This Week’s Good Reads

morning paperHere’s a collection of interesting articles from around the web. Check it out, there’s bound to be something here that interests you:

1. “The Bearable Weight of Being” by Amy Peterson

My friend Amy has written a beautiful piece reflecting on independence, freedom, family, and commitments. She ties it all together nicely with Milan Kundera’s The Unbearable Lightness of Being. This is a short but truly beautiful piece, friends. Read it if you’re a restless mom, a tired dad, or just struggling to stay put.

2. “What Makes Your Counseling Model Different From Anyone Else’s?” by Joshua Waulk

Waulk guides readers through five distinctives that set Biblical Counseling apart from its secular counseling counterparts.

3. “Can Hipster Christianity Save Churches from Decline?” by Brett McCracken

Five years ago McCracken released his sociological study on Hipster Christianity. Now he turns his attention to the long-term results of “cool” religion, which don’t seem to have done anything to reverse the trends in decline among American Christians. His original thesis remains, as he sees it, cool Christianity doesn’t work. I personally still have some issues with the way that McCracken has framed this whole equation and some of the assumptions he made in the original book. But, overall I can concede his general point.

4. “When Do You Stop Counseling?” by Deepak Reju

A good look at some of the reasons you might end counseling. Two suggestions are positive, and four are negative, but all are common and real. This is a good list to help counselors think about their own individual situations and cases and think through when it’s time to end a formal meeting.

5. “The Bible and Same-Sex Marriage: 6 Common But Mistaken Claims” by Darrell Bock

While I would answer claim #5 differently than Bock (I don’t think his is a very satisfactory answer), I think this is a good list and a helpful articulation of many of the common criticisms leveled at Christianity on this issue.

6. “The Calvary Option?” by Carl Trueman

Trueman has a knack for putting things in perspective. Here he reminds pastors that generally their ministries will continue just the same as always, despite waning popular opinion on Christianity. He suggests that we don’t really need a new option, just the same faithfulness.

7. “How Arrested Development Taught Me to Read the Scriptures” by Roberto De La Noval

This is probably just an excuse to write about Arrested Development but it’s still fun to read and compare the textual interplay of the show and how it can be compared to the textual interplay of the Scriptures.

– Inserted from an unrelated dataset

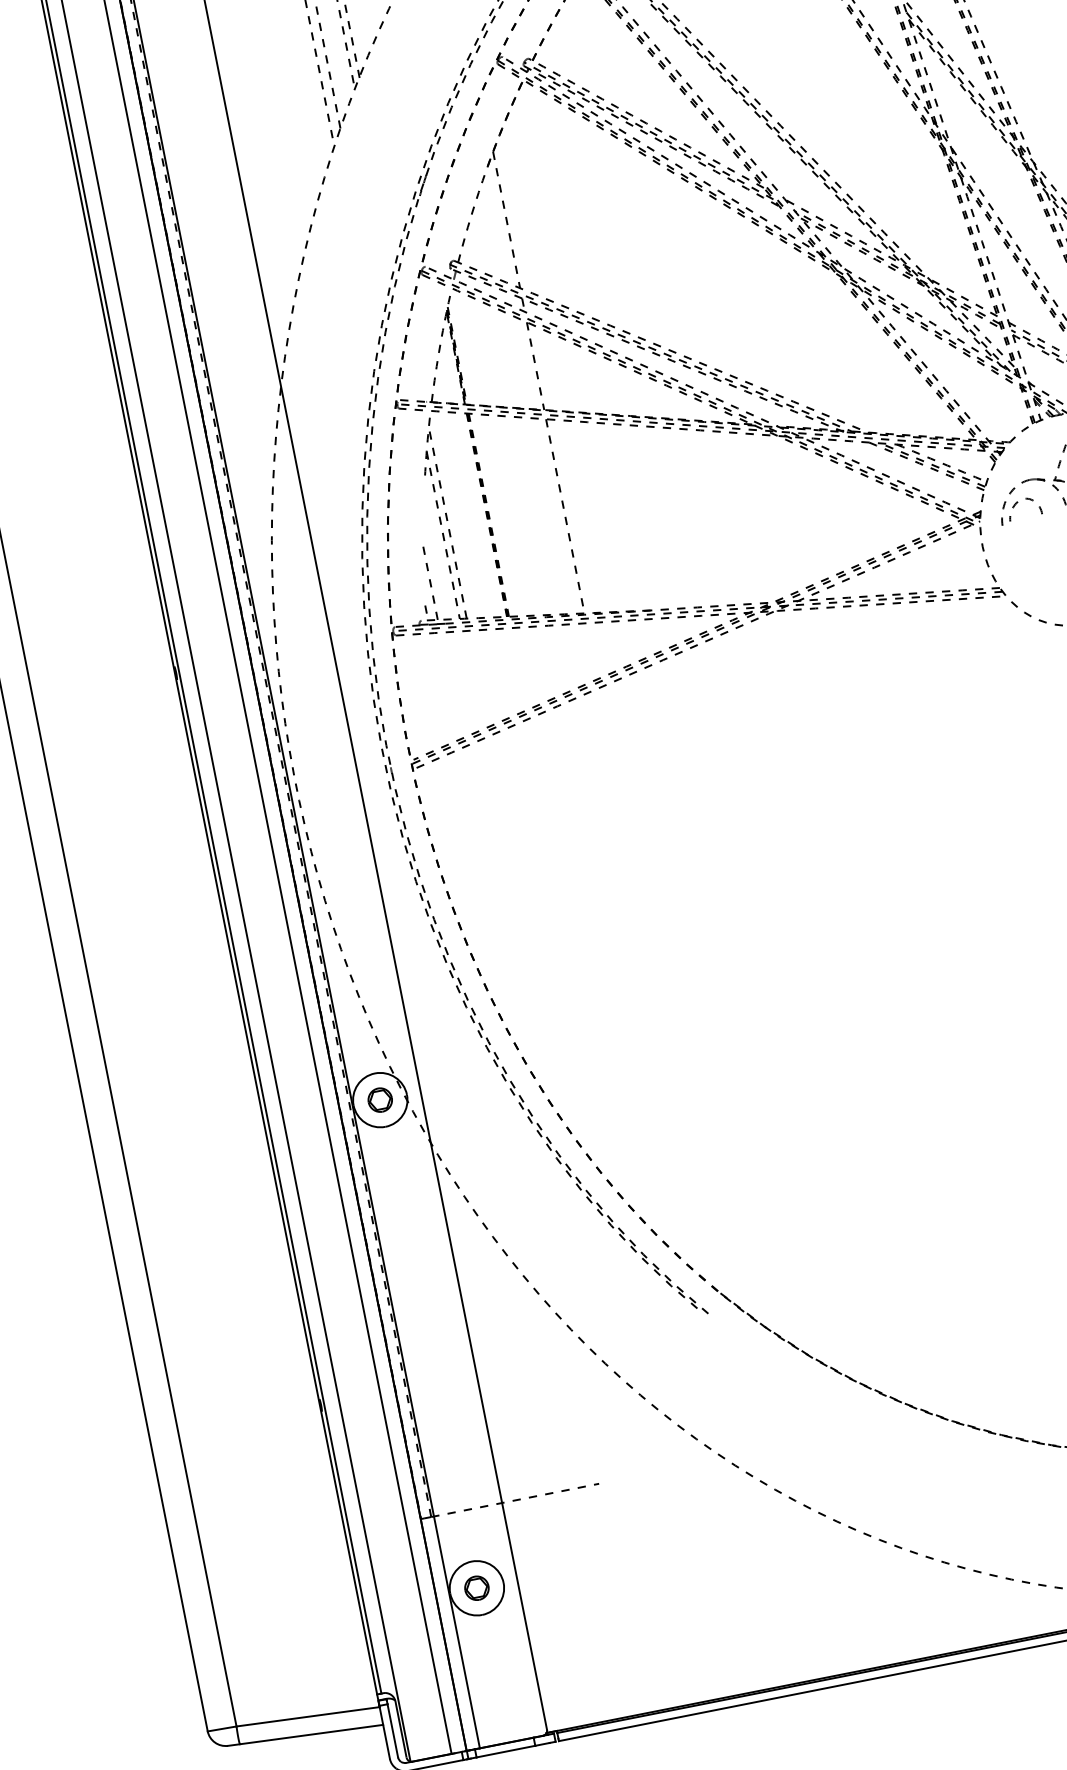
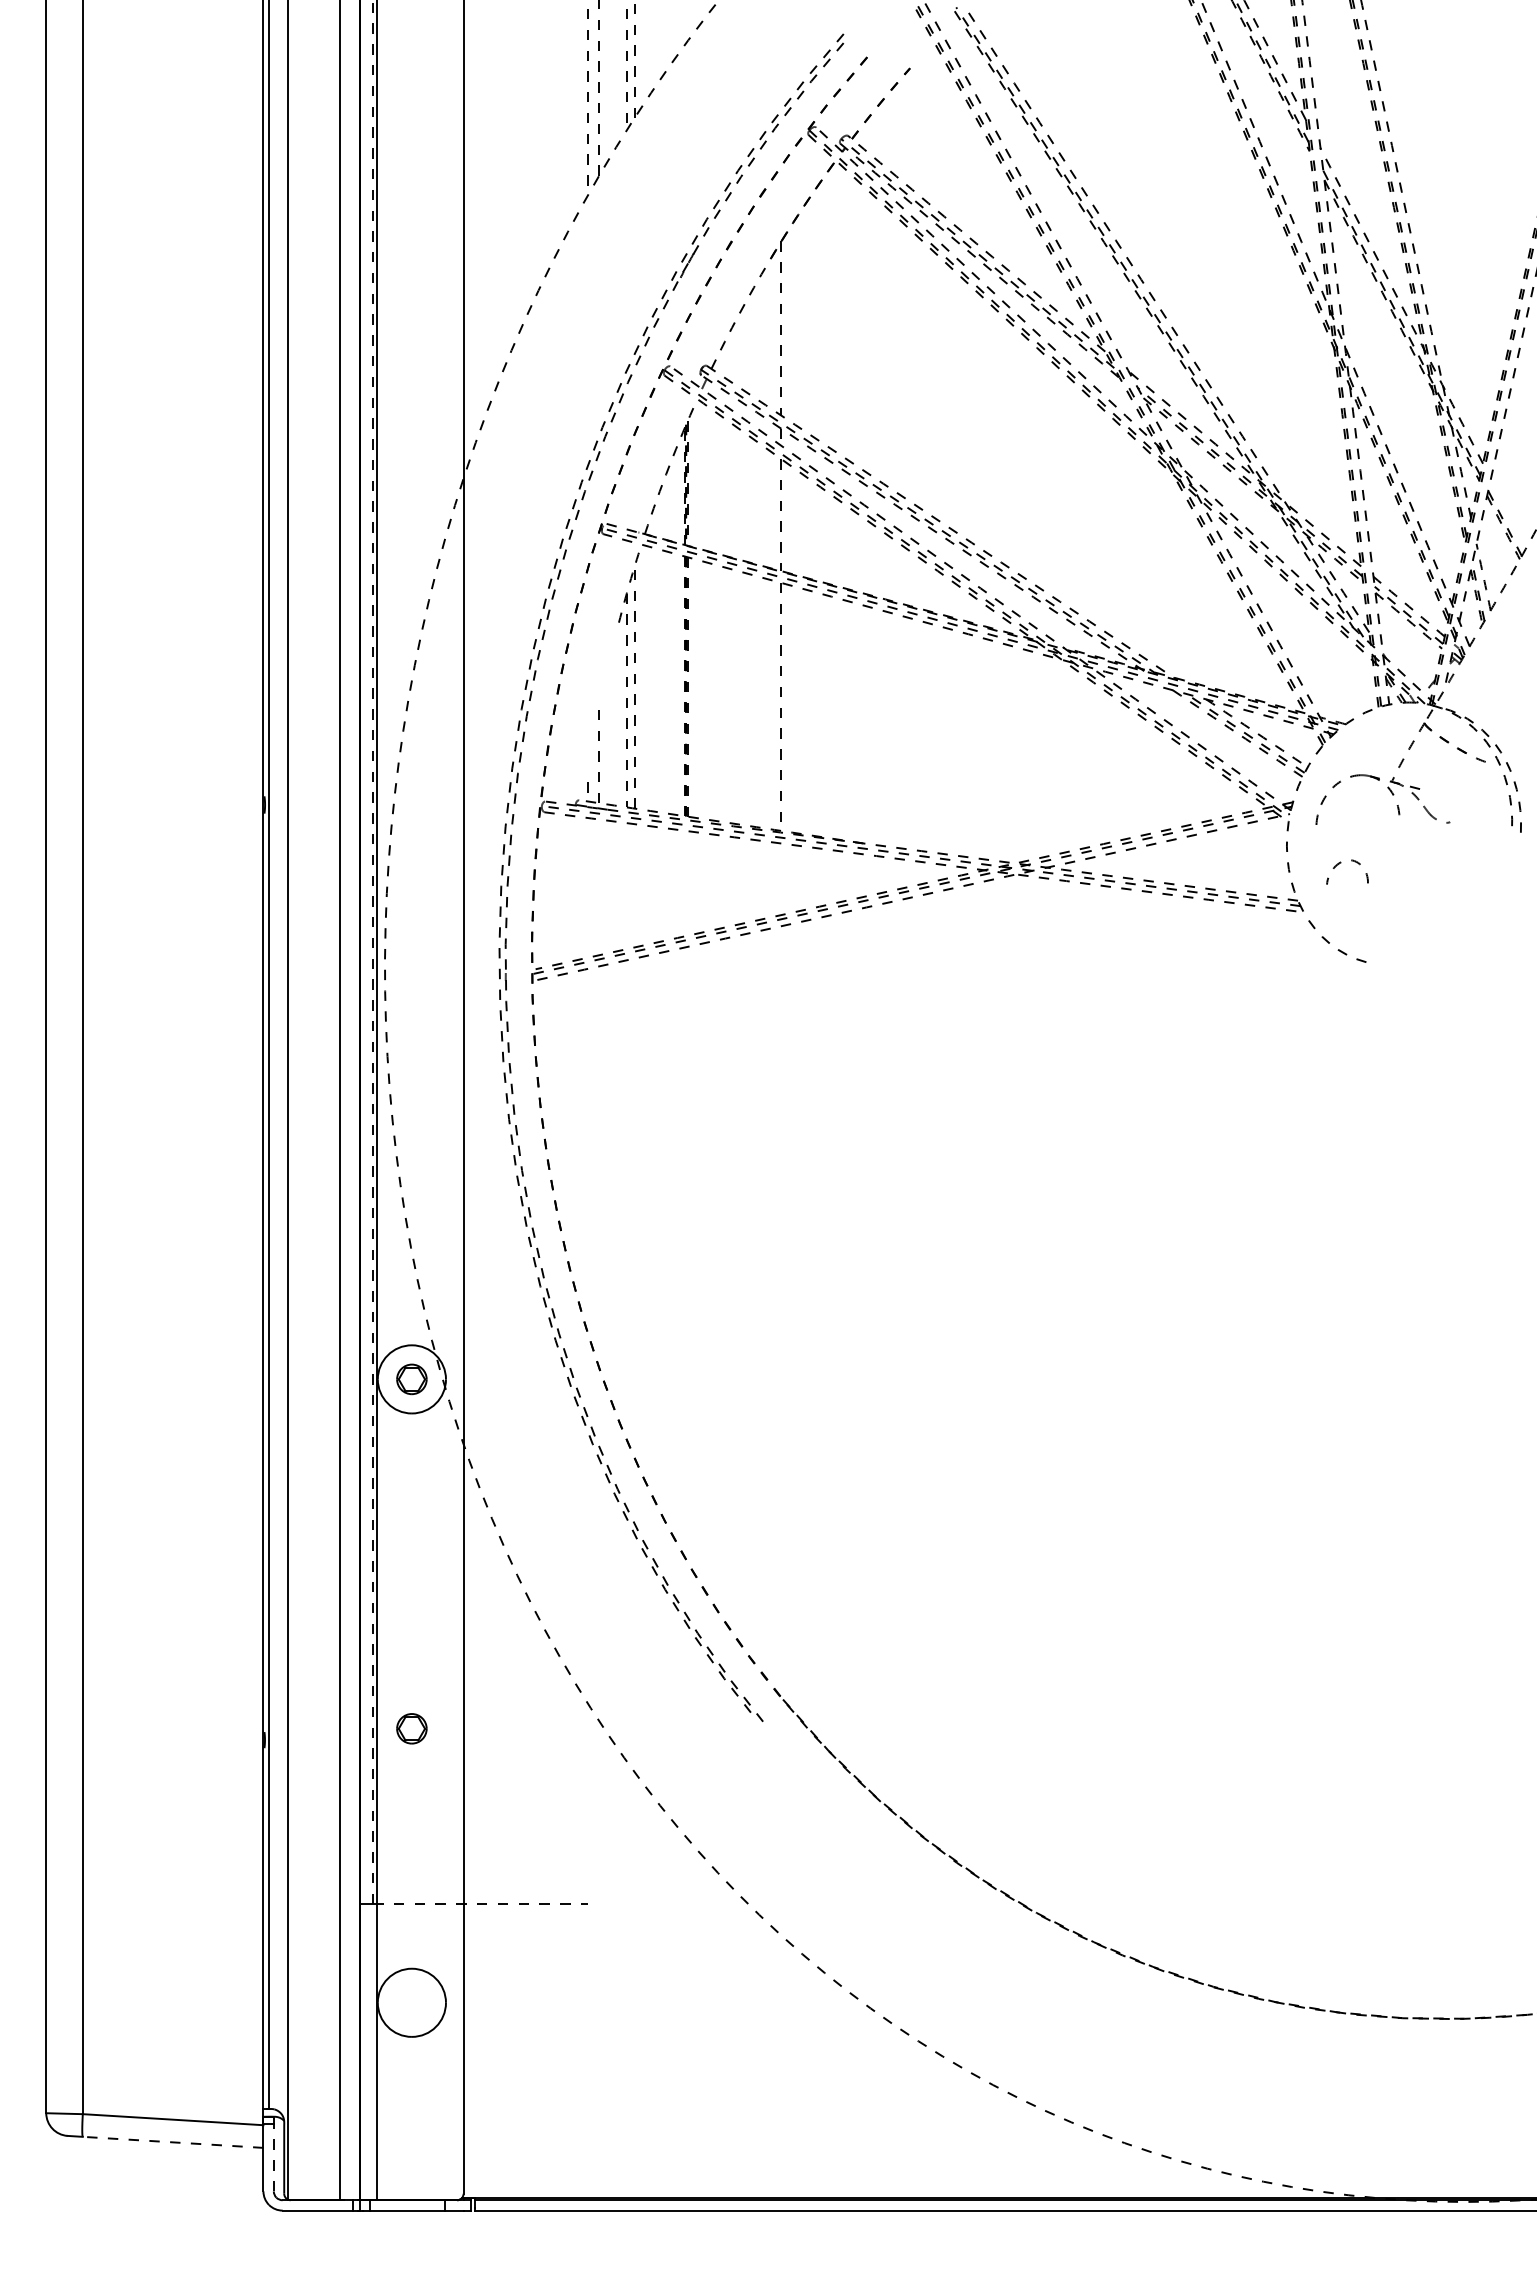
curve: (1018, 502) -> (1341, 863), moved
part: (476, 1588) -> (411, 1728), moved
line: (392, 1730) -> (273, 2157), solid -> dashed
line: (311, 1734) -> (172, 2142), solid -> dashed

8. “Yes, Your Opinion Can Be Wrong” by Jef Rouner

So, this piece is a bit crass and condescending (be forewarned of language), and I would not agree with his final comment on Planned Parenthood (I actually believe it factual wrong), but, nonetheless, this is an important reminder that in the world of truth and education opinions mean nothing. Rouner writes:

In other words, you can form an opinion in a bubble, and for the first couple of decades of our lives we all do. However, eventually you are going to venture out into the world and find that what you thought was an informed opinion was actually just a tiny thought based on little data and your feelings. Many, many, many of your opinions will turn out to be uninformed or just flat out wrong. No, the fact that you believed it doesn’t make it any more valid or worthwhile, and nobody owes your viewpoint any respect simply because it is yours.

9. “Teach the Bloody Bible” by Drew Dyck

This is an interesting interview and exchange between Dyck and John Ryan Butler and Dan Kimball on the difficult passages of Scripture. They discuss why we should read them, how to think intelligently about them, and how to respond to the anti-Christian apologists who use them to undermine the faith. A good read, friends.